Pritchard comes in and politely asks for a word with Agnes and Hallam. He takes them down to the kitchen, where Amanjit still has Rachel’s daughter. Agnes stupidly asks why the rabbis who took Rachel’s body away didn’t take the kid with them. Are you in the habit of picking up random kids, Agnes? They’re not an orphanage. Agnes suggests writing to the kid’s relatives in Germany, which Hallam doesn’t seem too keen on, because he actually has some awareness of what’s going on in the world. The little girl holds out the marbles Amanjit picked up after the rally, and Hallam takes them, looks at the child for a moment, and then says the kid will stay at 165, so the house can start to make amends. It took almost two full episodes, but I’m finally starting to like Hallam. He was kind of boring before.

Agnes is evidently not pleased with this arrangement and she and Hallam start to fight about it while they dress for dinner. Hallam reminds her that things are not too rosy for Jewish people in Germany right now and she spits that she’s spent her whole life struggling to keep pace with what’s going on in the world, because it was required of her, as Hallam’s wife. Oh, poor you, Agnes.

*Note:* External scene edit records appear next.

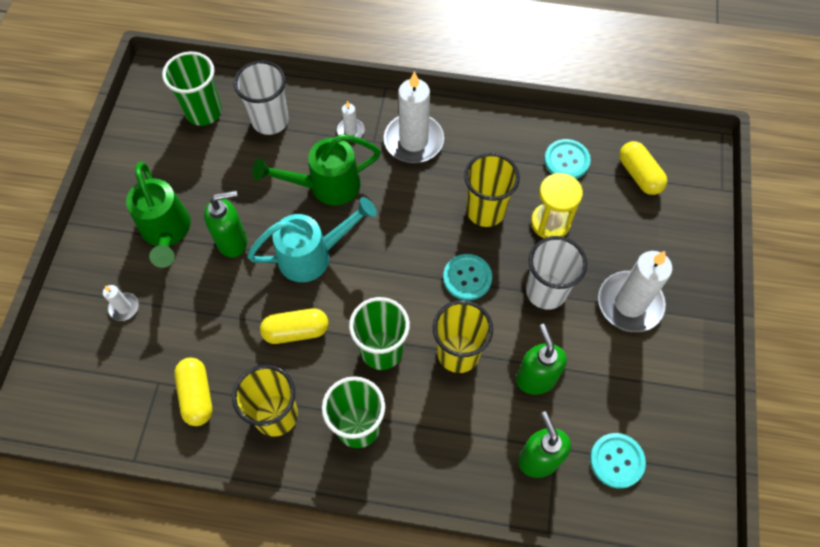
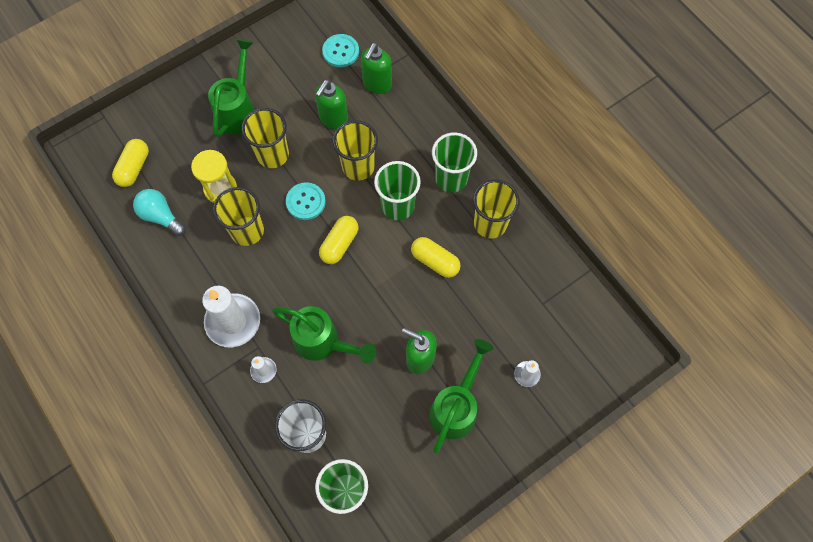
camera: 135 degrees left, 5 degrees up
(197, 395) = (525, 275): yellow capsule -> yellow capsule (339, 244)
(314, 255) = (378, 300): turquoise watering can -> none
(546, 291) = (273, 155): white cup -> yellow cup
(566, 160) = (161, 216): turquoise button -> turquoise light bulb
(630, 303) = (238, 108): white candle -> green watering can

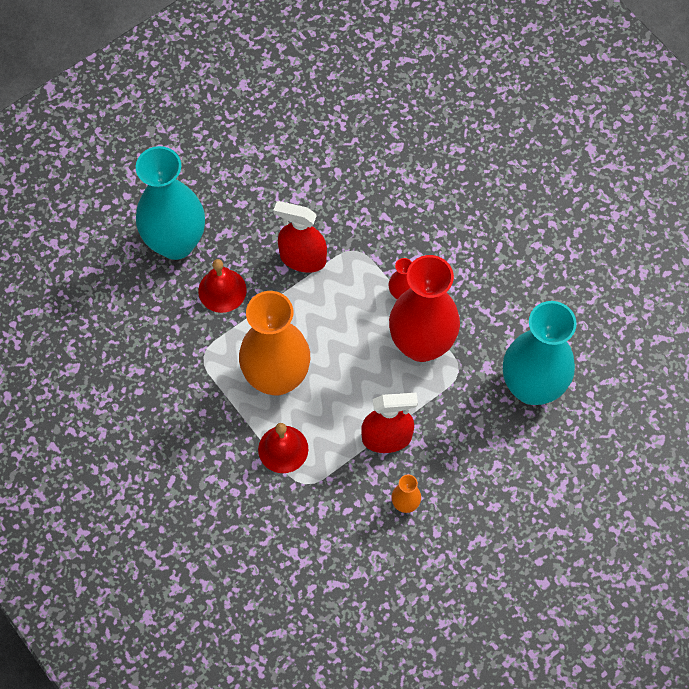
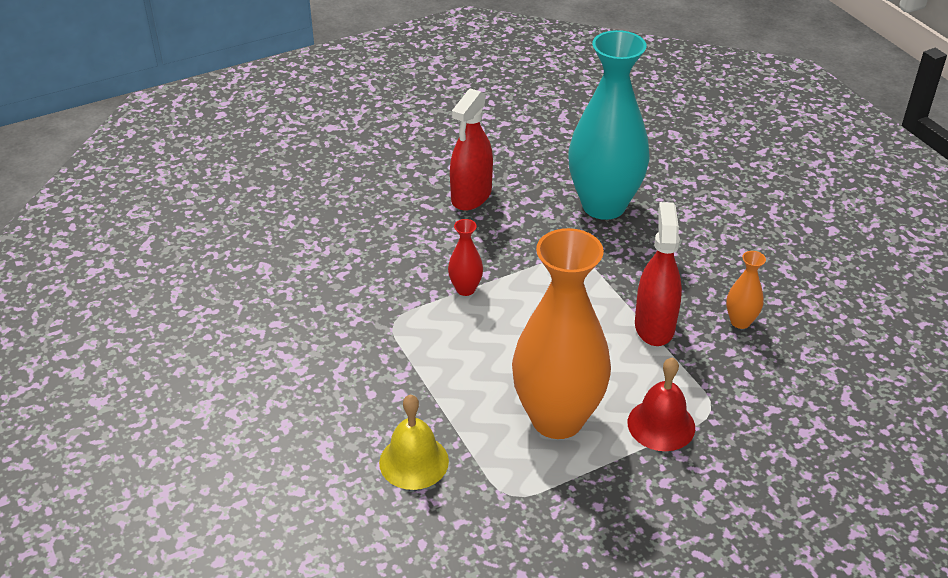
camera: 80 degrees left, 25 degrees down
(176, 243) = (321, 507): turquoise vase -> none
(222, 290) = (414, 461): red bell -> yellow bell
(302, 258) = (390, 372): red spray bottle -> red spray bottle (471, 196)
(421, 344) = (536, 281): red vase -> none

You knew who this guy was when you married him. If you hated keeping up with current events, you should have gone for someone else. Anyway, she’s pissed that the state of affairs in Europe means they have to take on a stranger’s kid, which is a problematic statement. First off, Rachel wasn’t a stranger. She was a member of your (very small) household staff, so if you didn’t bother to know her at all, that’s on you. Second: it’s not like you guys are broke, or poor, or in any way straining for money. You hate having the kid around so much? Send her to boarding school. Problem solved. Calm down.

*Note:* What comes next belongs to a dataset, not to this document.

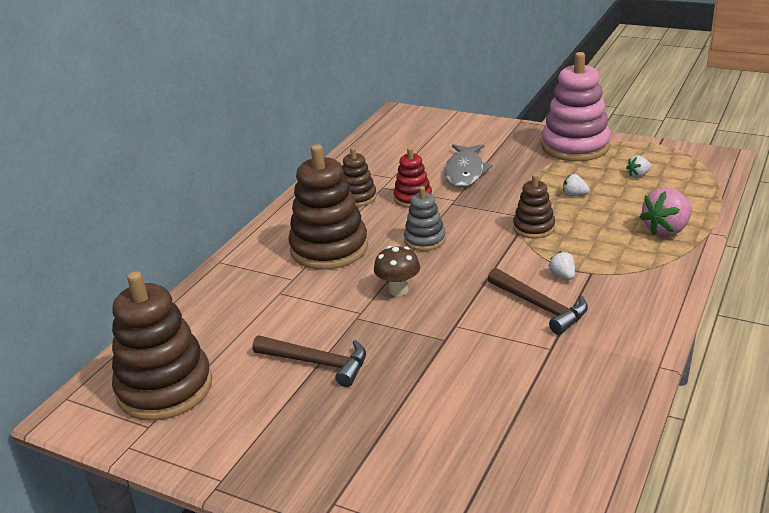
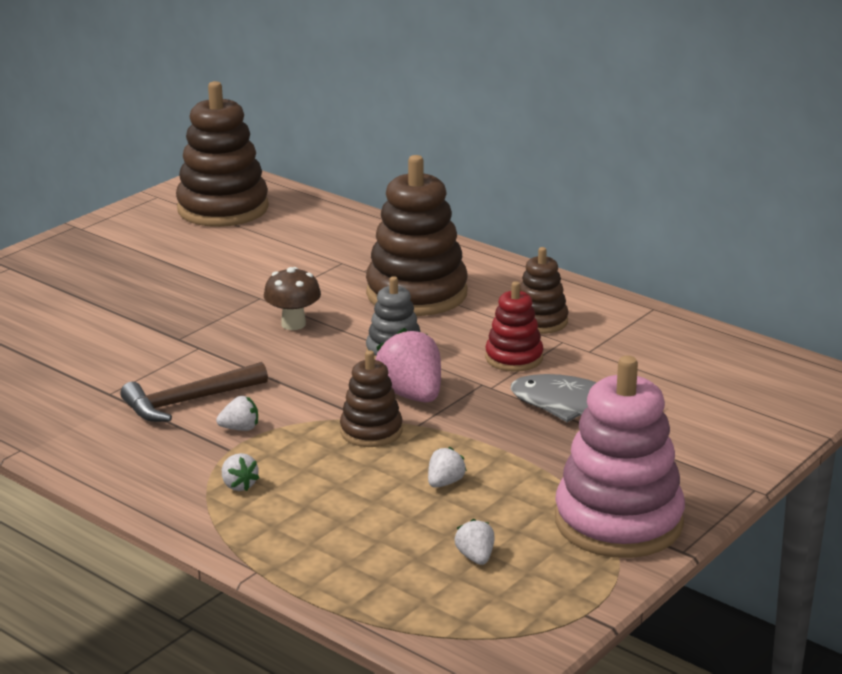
camera: 100 degrees right, 5 degrees down
(318, 363) = (198, 273): brown hammer -> none
(630, 259) = (239, 485): none -> white strawberry
(666, 230) = (289, 535): pink strawberry -> pink strawberry (411, 395)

Persie and Spargo, meanwhile, are curled up on his bed, anticipating new anti-Fascism laws to come. She wonders if they should go underground together, and instead of answering, he starts to make out with her. Does she know he totally threw her under the bus to save his job? I guess not.

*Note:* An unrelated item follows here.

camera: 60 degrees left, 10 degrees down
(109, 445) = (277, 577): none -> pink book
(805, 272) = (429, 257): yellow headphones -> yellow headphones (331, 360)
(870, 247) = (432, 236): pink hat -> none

Ivy’s now sharing a room with the little girl, and get this—Ivy’s wearing the child’s dead mother’s silk nightgown. The one she bought when she married the kid’s imprisoned father. I almost can’t process how inappropriate, creepy, and insensitive that is. Screw you, Ivy, I hate you again! She even reminds the kid that the nightgown was her mother’s before they get into bed together. They curl up together, just like a mother and child would, and Ivy starts to sing Rachel’s lullaby. I’m sure this was supposed to be sweet and touching, but I seriously found it horrifying.

Downstairs, Hallam thoughtfully plays with the marbles at the foot of the stairs.